Pour les européennes, le PS n’a pas trouvé meilleure issue que de filer à Raphaël Glucksmann les clés du camion. A la bouche, le rassemblement, à l’esprit, le néant.
Les attaques contre le nouveau chef de file de la gauche « rassemblée », Monsieur Glucksmann, se multiplient ces derniers jours pour d’excellentes raisons. La capture de Place publique (« Placement privé »), l’alliance avec le Parti socialiste, la stratégie de déploiement personnel s’appuyant, depuis le premier jour, sur d’innombrables connivences médiatiques, sont parmi ces raisons. Mais qu’en est-il alors du fond ? Qu’en est-il des « idées », dont Monsieur Glucksmann, avant tout essayiste, ne cesse de répéter qu’il faut partir ? C’est là, peut-être, que cette gauche « rassemblée » est la plus décevante.
Partons donc des idées. Le logiciel sur lequel s’est réalisée l’alliance de Place publique et du Parti socialiste consiste, pour l’essentiel, à dénoncer un « face-à-face mortifère entre le libéralisme et le nationalisme ». D’évidence, pourtant, cette présentation – qui n’est pas sans rappeler l’opposition entre les « progressistes » et les « nationalistes » dans le discours de la majorité – est politiquement creuse, pour ne pas dire fautive.
La critique de pure idéologie contre le « libéralisme » n’est pas seulement creuse : elle se trompe d’adversaire
Commençons par le « libéralisme », premier protagoniste de cette dialectique « mortifère » dont il s’agirait de sortir. Quel sens cette mise en cause peut-elle avoir, au lendemain de la loi « anti-casseurs » qui constitue une régression sans précédent de la liberté de manifester ? Quel sens peut-elle avoir lorsque l’état d’urgence, atteinte exceptionnelle aux libertés publiques, est devenu un état permanent ? Quel sens peut-elle avoir lorsque la presse et les partis d’opposition sont sans cesse mis en cause, judiciairement y compris, dans l’exercice de leur liberté d’informer, de leur capacité à s’opposer ?
On voit où cette critique veut en venir : le capitalisme, le néolibéralisme triomphants, détruisent les liens sociaux, ébranlent les fondements de l’ordre politique contemporain. Mais précisément, il semble que Monsieur Glucksmann et le Parti socialiste veulent (encore) éviter les mots qui fâchent. Pas question de s’en prendre à la racine des inégalités et de l’exploitation sociale. Pas question de réveiller le spectre du matérialisme historique ou de la lutte des classes, auxquels on les sait allergiques. En se donnant un adversaire symbolique, de pure idéologie, avec le mot-valise « libéralisme », Monsieur Glucksmann, qui aime d’autant plus les « idées » qu’elles lui permettent de ne pas parler des choses, contourne ainsi l’obstacle.

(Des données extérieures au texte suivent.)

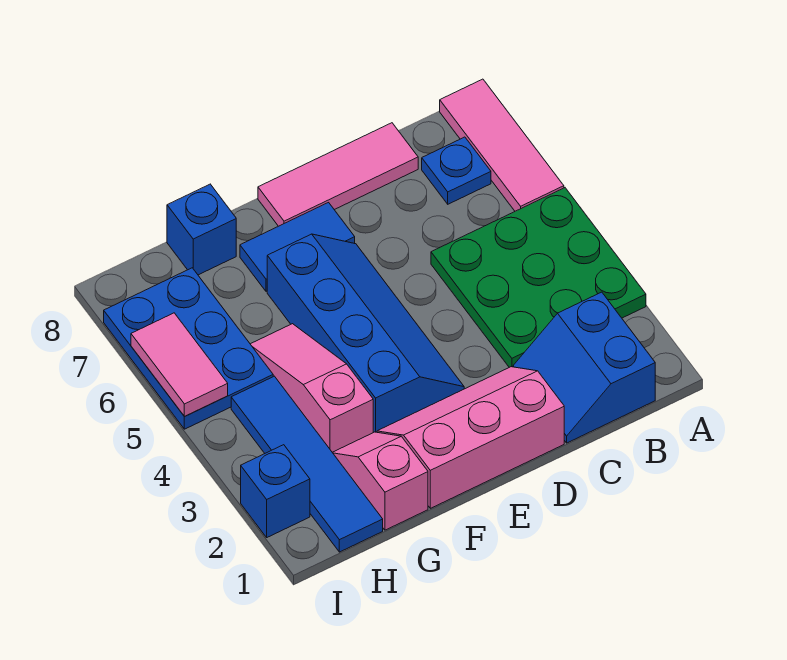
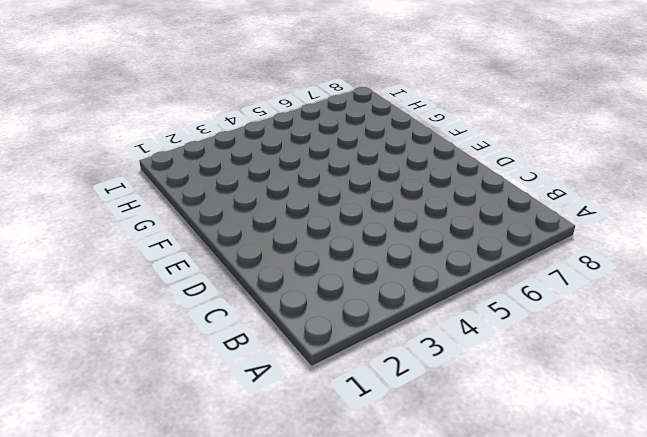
none -> green plate A3:C5 level 1
none -> pink tile A6:A8 level 1
none -> blue slope B1:C2 level 1 top B

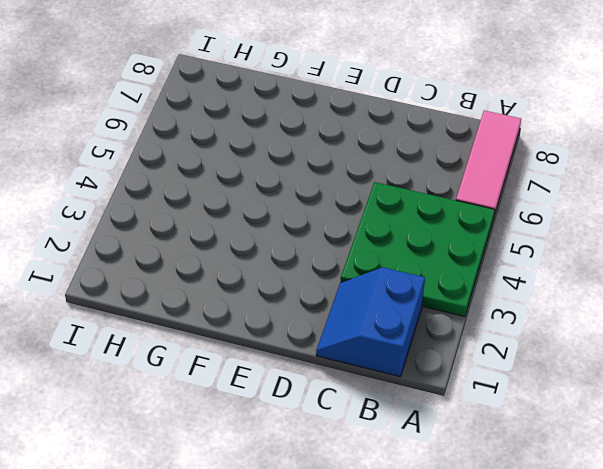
none -> blue plate B7 level 1
none -> pink tile C8:E8 level 1
none -> pink slope D1:F2 level 1 top 1

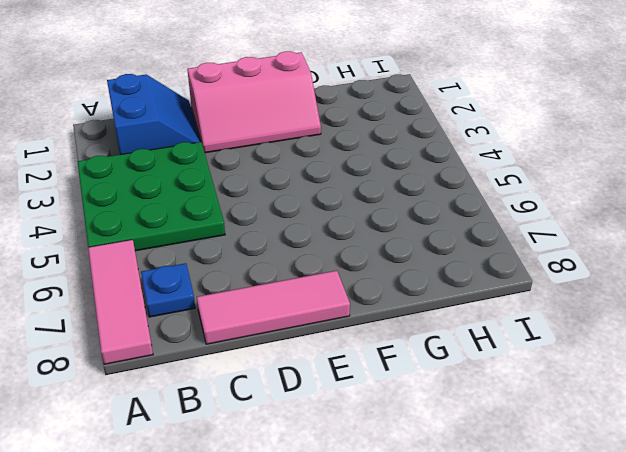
none -> blue slope E3:F6 level 1 top F
none -> blue tile E7:F7 level 1
none -> pink slope G1:G2 level 1 top 1

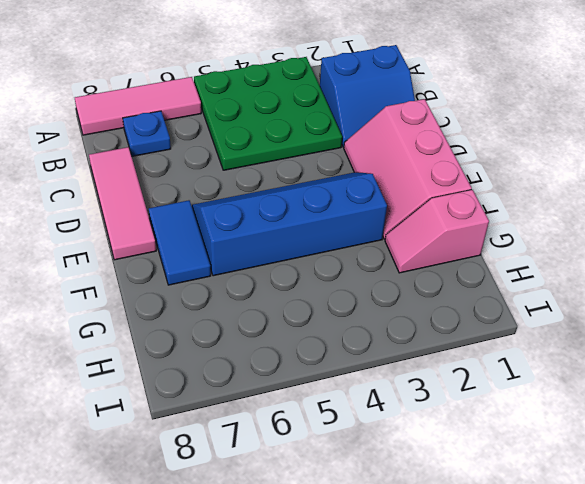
none -> pink slope G3:G5 level 1 top 3
none -> blue brick G8 level 1
none -> blue tile H1:H4 level 1

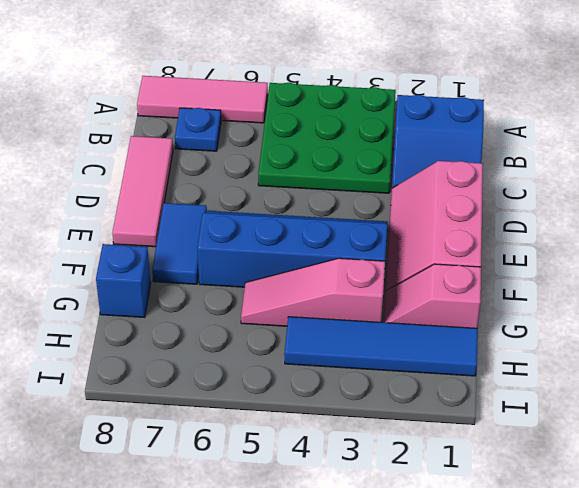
none -> blue plate H5:I7 level 1
none -> blue brick I2 level 1
none -> pink tile I5:I6 level 2

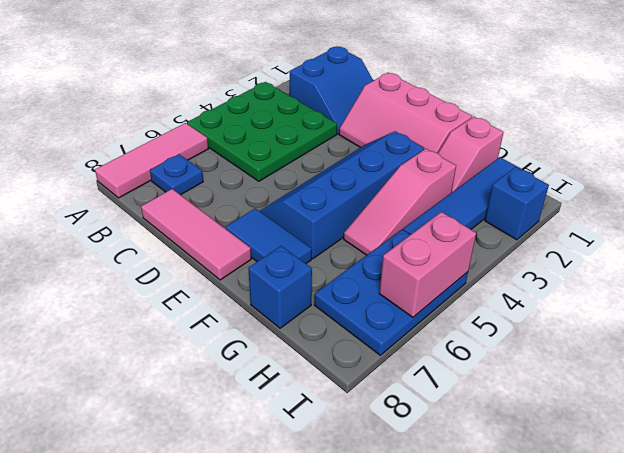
pink brick I5:I6 level 2 -> pink tile I5:I6 level 2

Le problème est qu’il se trompe de direction : le libéralisme au sens plein, c’est-à-dire politique, enfant de la Révolution française, est apparu à gauche et il est aujourd’hui écrasé. Non par les « populistes » (autre signifiant creux), mais par l’actuel pouvoir. Les libertés publiques sont plus que jamais nécessaire pour permettre l’expression politique de chacun, à commencer par celle des mouvements sociaux. De ce point de vue, la critique de pure idéologie contre le « libéralisme » n’est pas seulement creuse : elle se trompe d’adversaire.
Mettre en cause le nationalisme sans rechercher concrètement ce qu’il recouvre, c’est oublier l’histoire commune qui nous rassemble et que la gauche a contribué à façonner
Monsieur Glucksmann soulève alors un autre épouvantail : le « nationalisme » devrait être à son tour combattu. « En même temps », pourrait-on ajouter. Sans doute s’agit-il, avec cette mise en cause, de faire jouer au programme de La France insoumise, autant qu’à celui du Rassemblement national, le rôle d’un repoussoir moral. Sans doute s’agit-il également de promouvoir, en contrepoint, l’idée européenne, dont l’avenir apparaît aujourd’hui incertain.

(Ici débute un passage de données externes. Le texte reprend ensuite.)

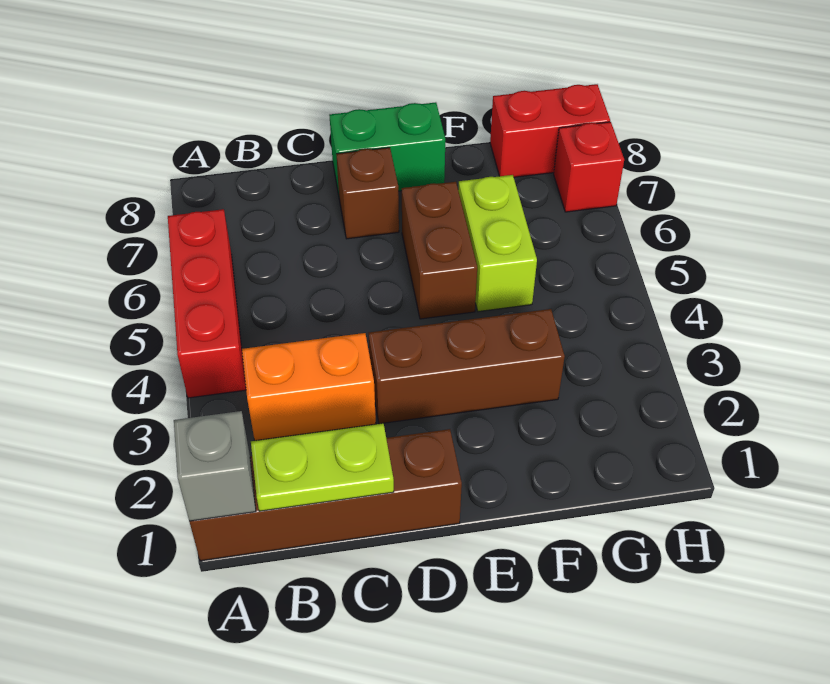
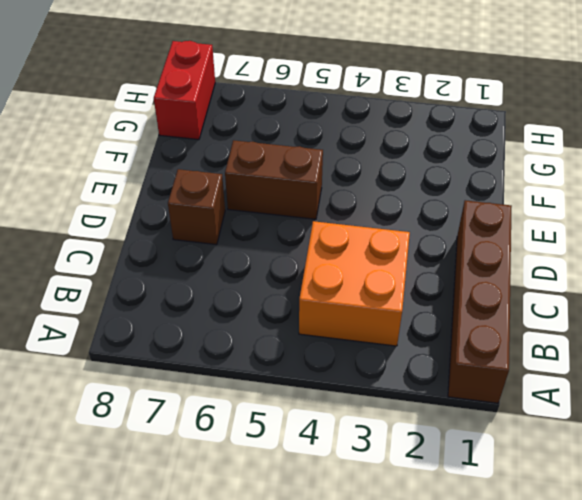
orange brick B3:C4 level 1 -> orange brick B3:C3 level 1
none -> red brick A4:A6 level 1
none -> brown brick D3:F3 level 1
none -> green brick D8:E8 level 1

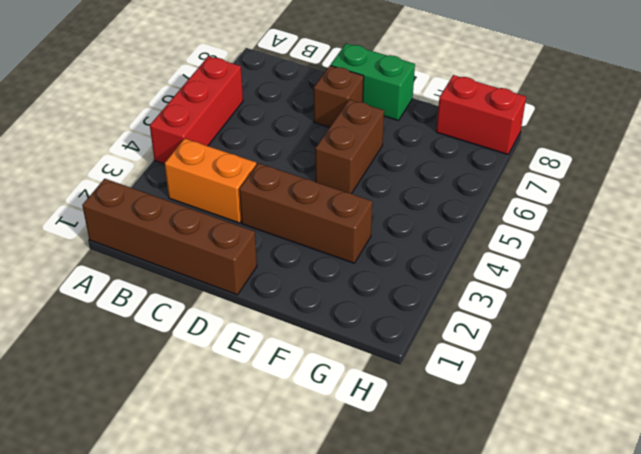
none -> lime brick F5:F6 level 1
none -> red brick H7 level 1
none -> grey brick A1 level 2

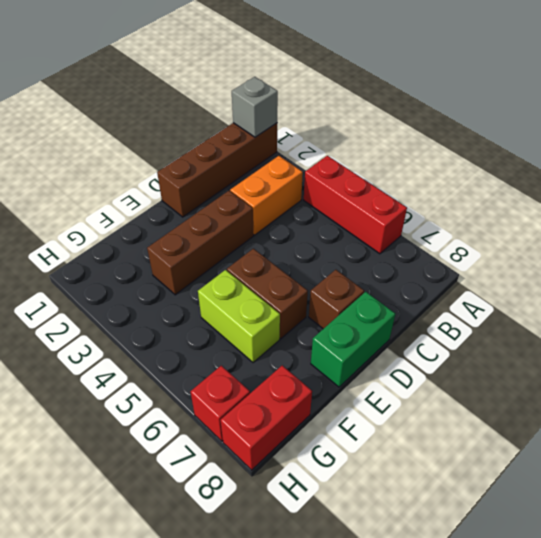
none -> lime plate B1:C1 level 2

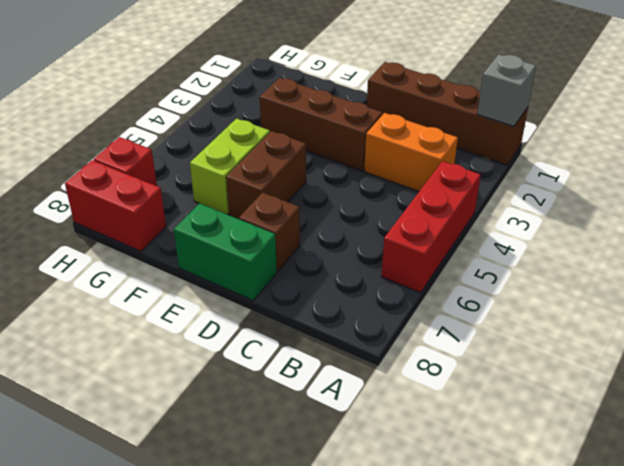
none -> lime plate B1:C1 level 2

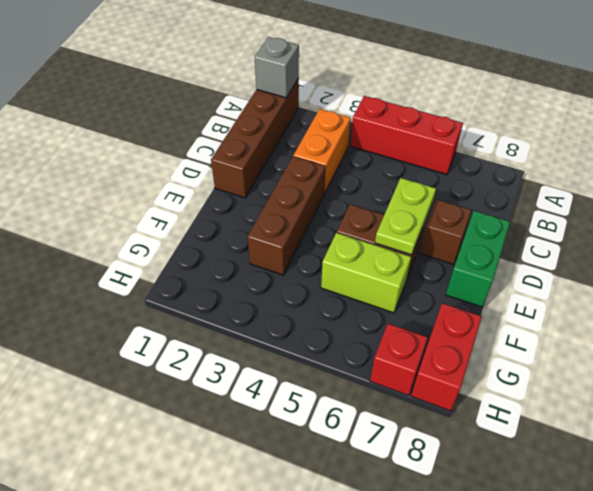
lime plate D6:E6 level 2 -> lime plate B1:C1 level 2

Toujours est-il que là encore, le raccourci est fautif. Car le nationalisme lui aussi, dans ses formes plurielles – parfois autoritaires et belliqueuses, parfois démocratiques et pacifiques – nous vient tout droit de la Révolution française. Le mettre en cause sans rechercher concrètement ce qu’il recouvre, c’est oublier l’histoire commune qui nous rassemble et que la gauche a contribué à façonner. C’est oublier l’attachement ancien et légitime qu’ont les Français pour leur nation, qui est leur fonds commun et leur pacte social. C’est oublier que cette cohésion de la nation française est le socle grâce auquel, plus de cent ans après la création, en 1914, de l’imposition sur le revenu, la plupart des contribuables continuent aujourd’hui à s’acquitter de leurs impôts. Jusqu’à preuve du contraire, cette cohésion et ce consentement font cruellement défaut à l’échelon européen. Et l’on voit mal ce que sera l’Europe démocratique, écologique et sociale, si elle refuse de prendre appui sur les nations.
Se tromper sur les mots, passe encore. Se tromper sur les choses, en revanche, c’est à coup sûr avancer à tâtons. Si l’union de la gauche est une initiative louable et nécessaire, elle ne pourra se faire que sur des bases solides – et non sur des dialectiques creuses.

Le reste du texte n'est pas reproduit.